Like most of today's Corporations, Wal-Mart has become so accustom to maintaining obscene profits, obscene CEO wages, and record breaking stock values by breaking the back of the American worker... somewhere in Corporateland, someone has to realize one of the simplest and most basic rules of economics is that "the employee and the consumer are one and the same person"... While Corporations siphon off every dime of the businesses that fund them, clamoring for more consumers and more consumer dollars, they make any effort necessary to eliminate employees or substantially reduce wages and benefits to those they retain. The real no-brainer is to realize that if you bankrupt your employees, you have bankrupted your consumers!!!
Wal-Mart has become the living example that other Corporate Retailers seem to be modeling themselves to in their attempt to "maintain market share" or "remain productive" or "remain price competitive". We all know Wal-Mart does NOT create any new jobs... they run all competition out of business by opening their doors with below wholesale prices. Once the competition ism gone... up go the prices... down goes everyone's standard of living... for everyone except the VERY WEALTHY Wal-Mart family that placed number 4 in the Forbes 400... how these people live with themselves is beyond me...
Sorry for the length of this... I am adamantly opposed to any further Wal-Mart advances... at least unless they sign a Union Contract that pays a living wage and has benefits that is Wal-Mart paid as well !!!

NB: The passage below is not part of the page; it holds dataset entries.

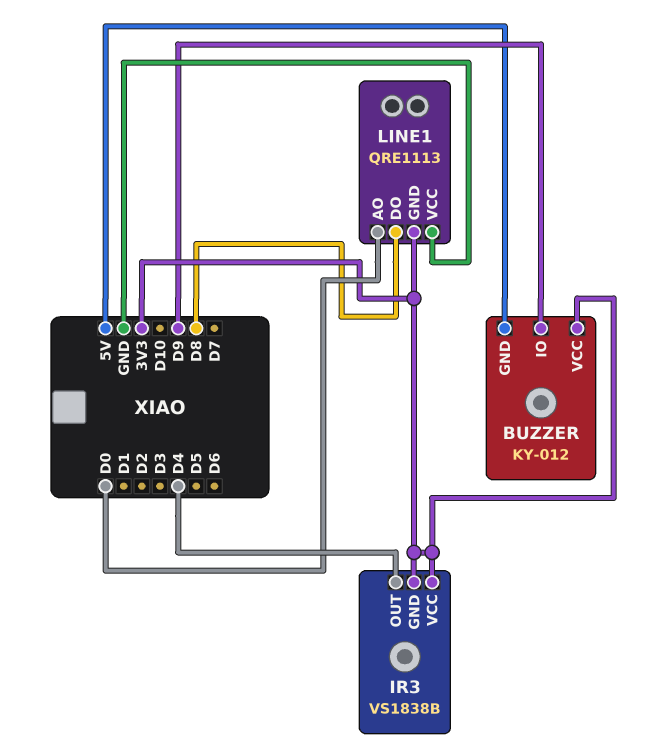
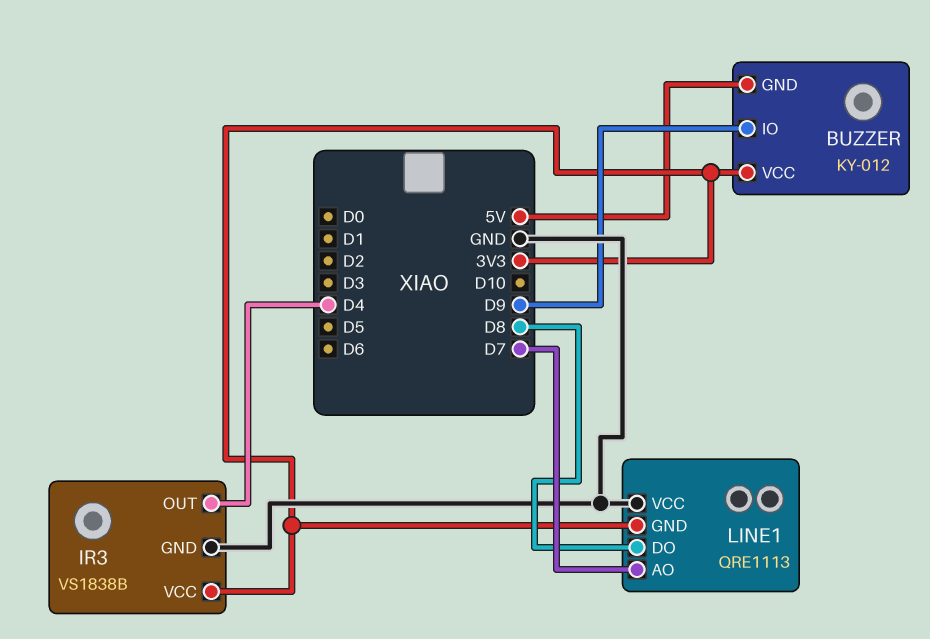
IR3 pin GND: 3V3 -> GND
LINE1 pin AO: D0 -> D7

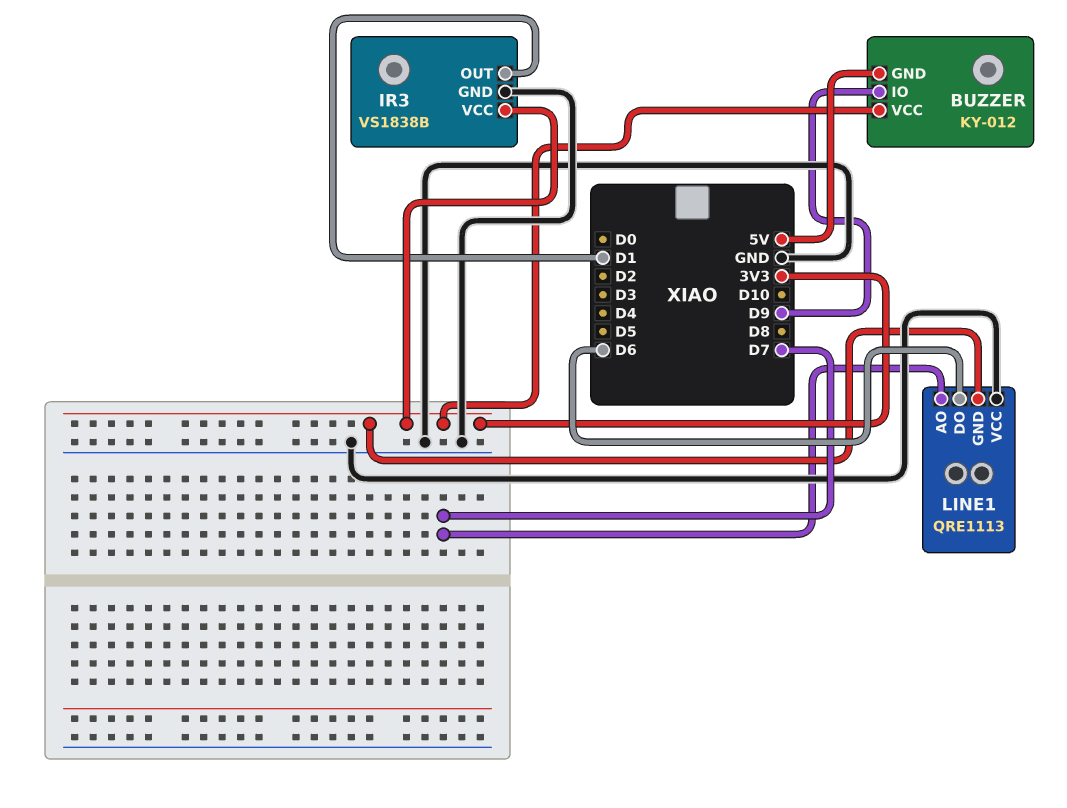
IR3 pin OUT: D4 -> D1
LINE1 pin DO: D8 -> D6

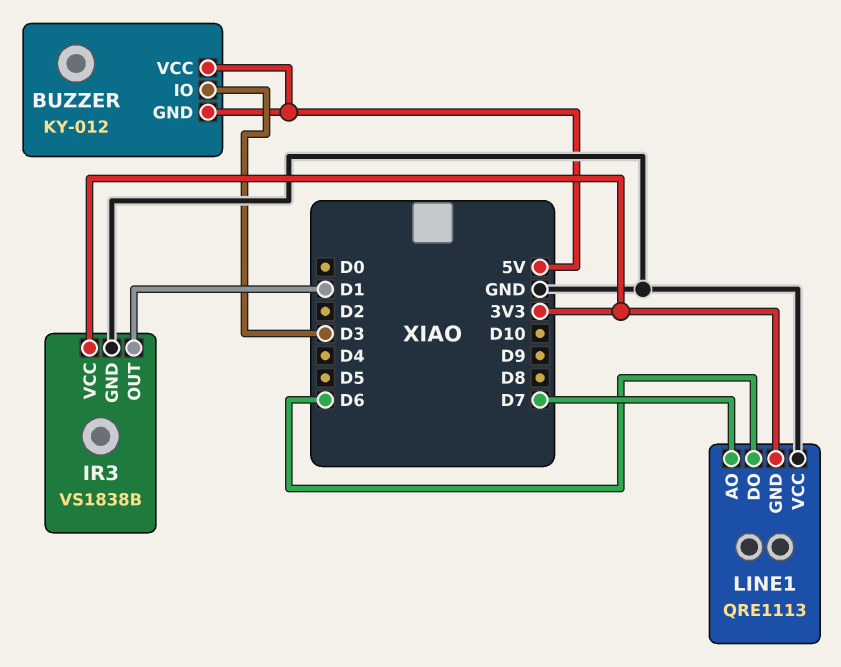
BUZZER pin IO: D9 -> D3
BUZZER pin VCC: 3V3 -> 5V

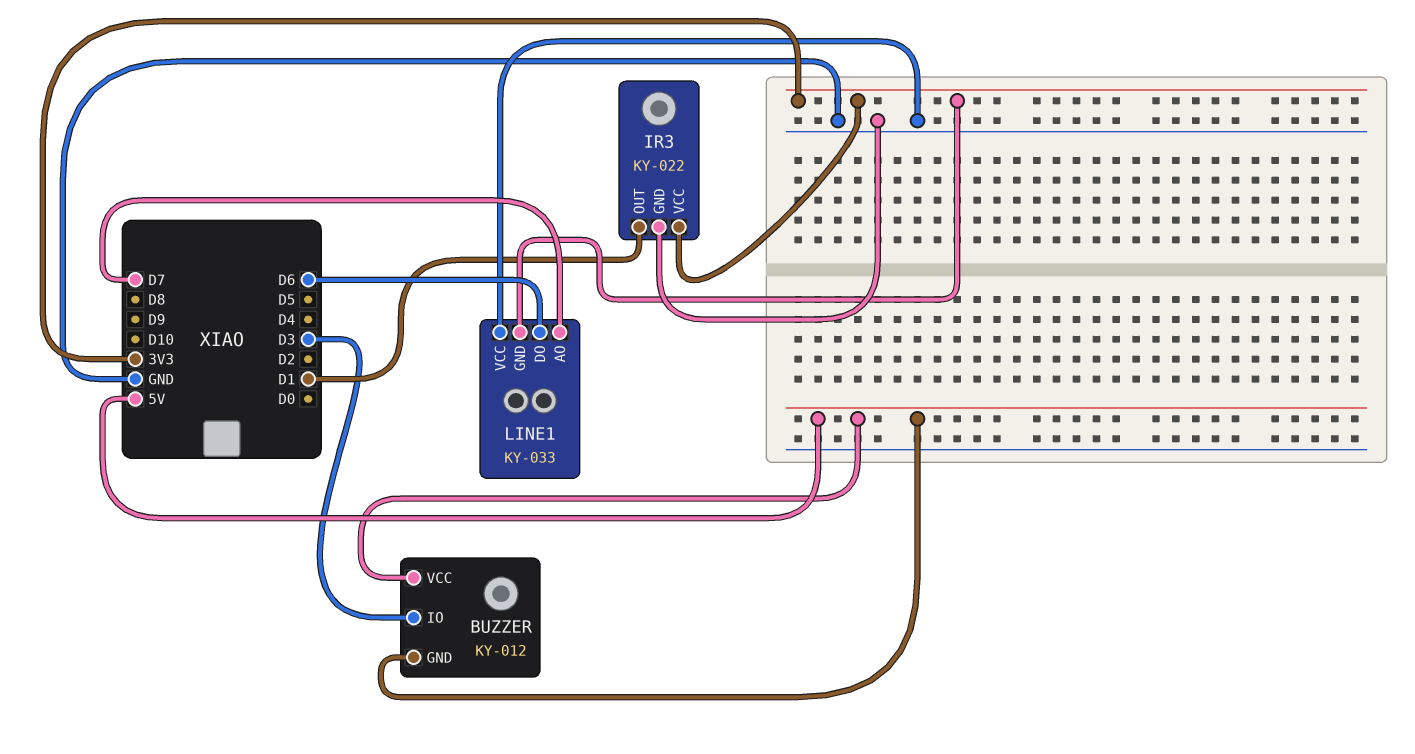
IR3: VS1838B -> KY-022
LINE1: QRE1113 -> KY-033

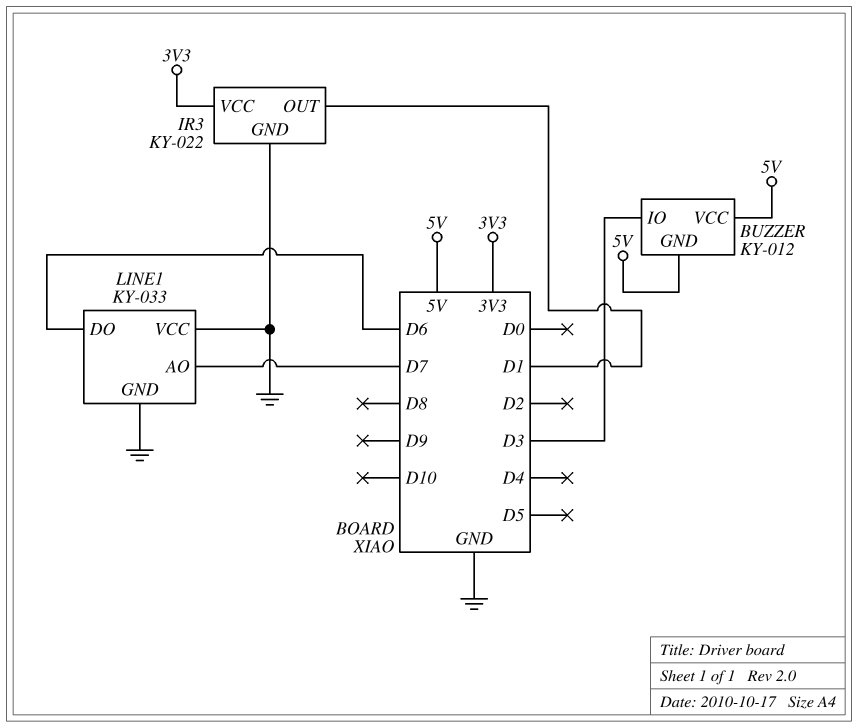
LINE1 pin GND: 3V3 -> GND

It's nice to live in a world without ambiguity, isn't it?
We reported last week that the US Food and Drug Administration (FDA) concludes in a new report that cloned farm animals and their offspring are safe to eat, posing little if any scientific risk to the food supply…and noted in our commentary that "we just hope that this is a subject treated intelligently and dispassionately by all concerned…objectivity, rather than demonization of opposing viewpoints, is what's called for here."
MNB user Rob Bartels responded:
I agree with your comments on cloning. It would be nice to see comprehensive and peer reviewed scientific study on any impact at all that cloning might have.
Frankly it would be nice to see the same for GMO & pesticide treated food items as well.
Agreed.
Finally, we wrote in our OffBeat column last week that "24" is the best show on television…but MNB user Alex Drew had other thoughts:
I'll give you "24" as a great show, but the best..."The Simpsons," hands down!
We'll agree to disagree.
By the way, Fox is rerunning the first episode of "24" tonight at 8 pm EST, followed by the premier of the second episode at 9 pm…keep in mind that "24" is made up of 24 one-hour episodes that tell the story (in real-time) of a single day…so it is a great evening to catch up.